After a fair amount of time with the trigger during live fire, what I found was this lighter second stage feel actually forced me to practice more trigger control. And, when looking at the groups I was producing with the two uppers I tested this trigger with (.277 Wolverine and .25-45 Sharps), I was very happy with how it and I were performing. It was not uncommon for me to send 5 or more rounds into one hole at 50 yards when getting my zero.

Out in the field

Unlike some of my past trigger reviews, I actually got some field time with this trigger before completing my review. Being that our weather is finally starting to warm up here in northern Ohio, I was able to take the CMC trigger out into the field for some varmint hunting. While patrolling a couple of local farms, looking for groundhogs, I happened upon a nice fat female whistle pig digging out her huge hole.

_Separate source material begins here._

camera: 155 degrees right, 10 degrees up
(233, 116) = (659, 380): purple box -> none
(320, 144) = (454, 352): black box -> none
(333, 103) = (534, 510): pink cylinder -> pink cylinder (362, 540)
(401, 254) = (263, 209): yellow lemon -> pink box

I got setup and took at shot, which just grazed the pig (leaving a large tuft of hair behind). As she took off running, I was able to quickly fire a second shot that stopped her dead in her tracks. She was running full bore, and I was very impressed at how well the trigger performed for this task of shooting a quick follow-up shot. This is thanks in part to the trigger’s short reset and minimal lock-time.

A shot from out in the field with the CMC Trigger and our .277 Wolverine upper.

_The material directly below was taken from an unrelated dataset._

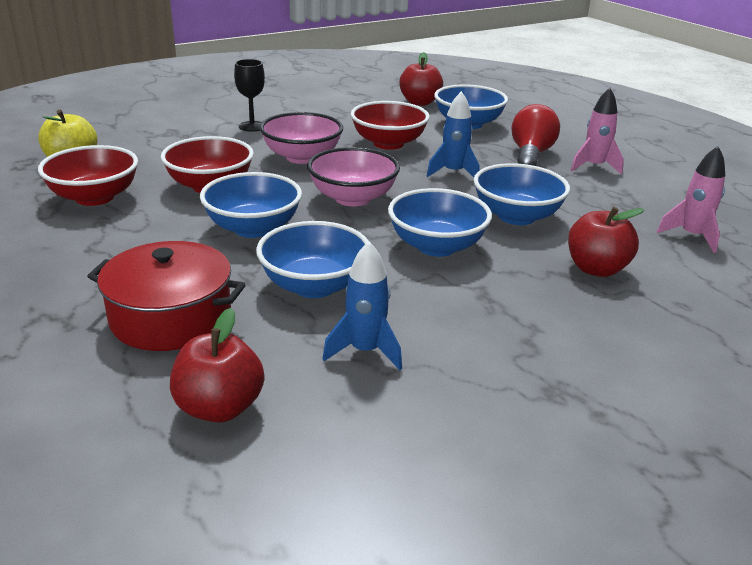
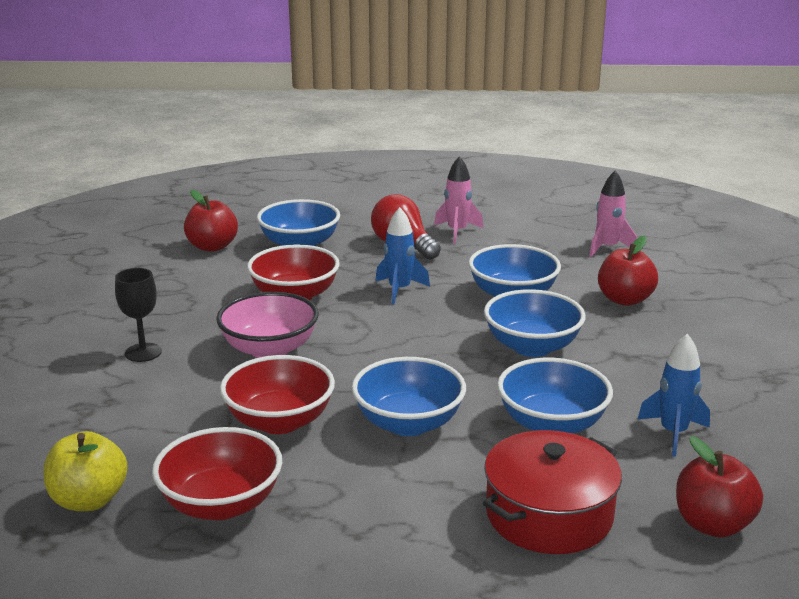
camera: 55 degrees left, 5 degrees down
(353, 198) = (398, 353): pink bowl -> none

A shot from out in the field with the CMC Trigger and our .277 Wolverine upper.

Closing thoughts

CMC Trigger’s 2/2 2-stage trigger performed very well while in our care. It offers a smooth first stage, the second stage break is clean and crisp, and the rest is short and positive. The fact that this is a true drop-in unit will ensure that novice builders and hunters won’t have any issues installing this into their favorite hunting rig, and there are no complicated adjustments that need to be made.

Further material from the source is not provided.